Well, I think you all have guessed it right, yes! It is indeed Ruskin Bond. He is a famous British Indian author and poet. Born on 19th May 1934, he spent his childhood in Kasauli till the age of six and then in Dehradun after his father, Aubrey Alexander Bond joined the Air Force.
His world revolved around his father but the unfortunate death left Bond in grief. But the time he spent with his father is beautifully described in his novel, Looking for The Rainbow: My Years with Daddy.
“No one rules the world forever, the gods grow jealous. If someone is constantly successful or too powerful - be it Alexander or Napoleon or Hitler - the gods will eventually destroy him.”
~Ruskin Bond, Looking for The Rainbow: My Years with Daddy.
Ruskin Bond is one of my favorite authors. I admire how he keeps his writing style simple yet so mesmerizing.
The books below are some of my favorite ones that I would like to recommend to you all.
The Room On The Roof
It is the first book written by Ruskin Bond at the age of 17. This story is about an orphaned Anglo-Indian boy named Rusty. After his parents’ death, Rusty started living with his guardian, Mr. John Harrison. But due to many restrictions imposed on him by Mr. Harrison, he runs away and lives with his Indian friends. Rusty wanders the streets of the bazaar and experiences the diversity of India. At the start, he faced many challenges and difficulties as he had no money but luckily, he soon got a job teaching English to a boy named Kishen, in return for a room on the roof to live in.

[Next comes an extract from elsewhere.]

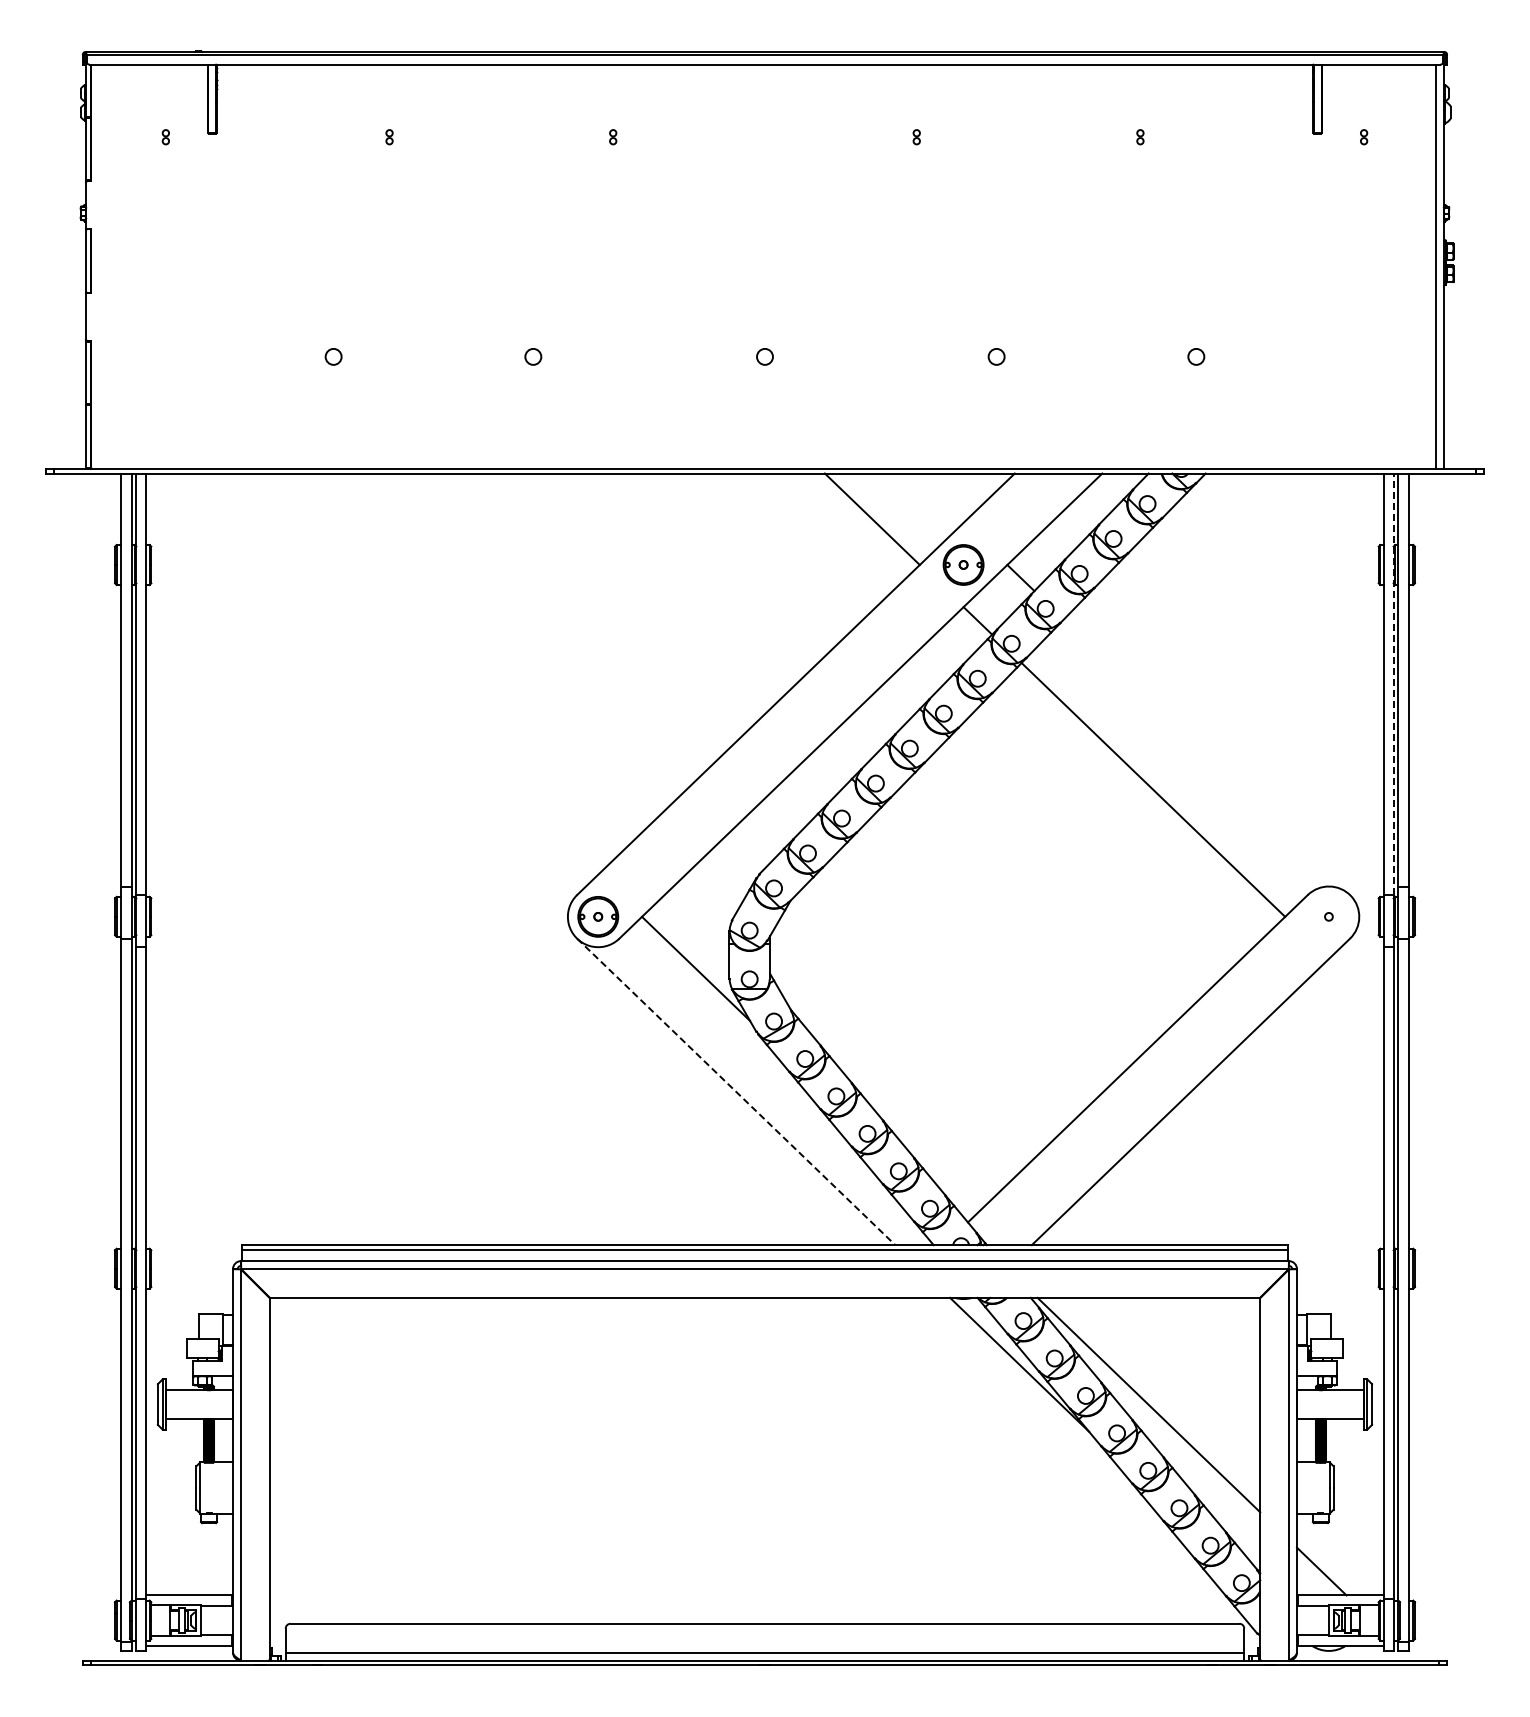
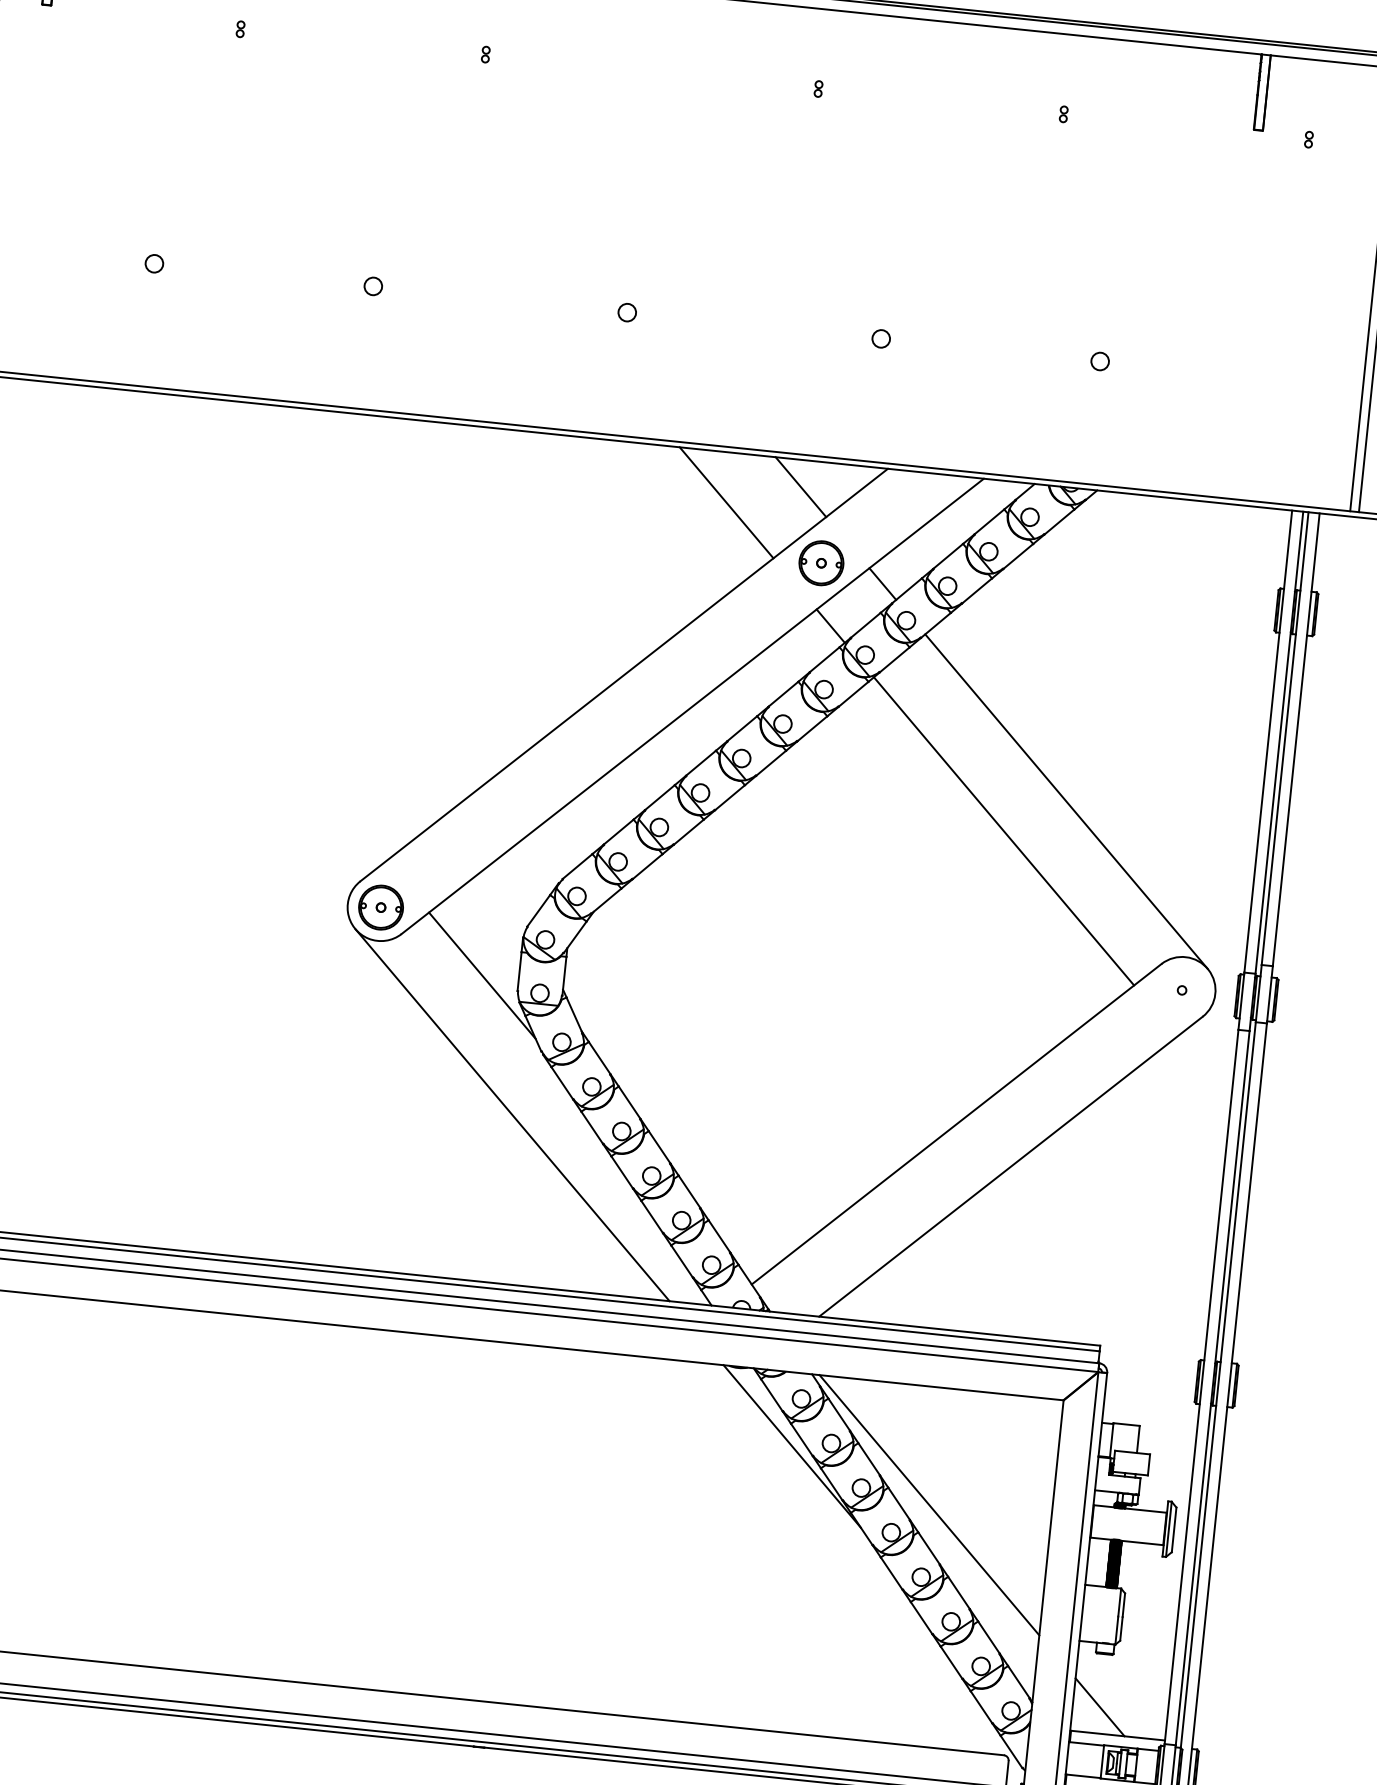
line: (937, 497) -> (800, 486), added
line: (1393, 684) -> (1279, 742), dashed -> solid
line: (1206, 756) -> (1066, 800), added
line: (736, 1091) -> (512, 1114), dashed -> solid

This book won the John Llewellyn Rhys Memorial Prize.
“Let no man take your dream away. It will sustain you to the end.”
~Ruskin Bond, The room on the roof
The story is set in a small village in Himachal Pradesh. A young girl named Binya falls in love with a blue umbrella for which she successfully trades her leopard’s claw pendant. Her acquisition envied many people of the village and especially an old shopkeeper named Ram Bharosa. He decides to get the blue umbrella by hook or by crook. But he realizes the wrong deed he did to Binya in the end and offers her a toffee. Even Binya realized that she did not need an umbrella to make her happy but indeed her true happiness lay in the people and nature close to her. Hence, she offered her umbrella to the shopkeeper.
“She was always ready with her smile, and would willingly have lent it to anyone who was feeling unhappy.”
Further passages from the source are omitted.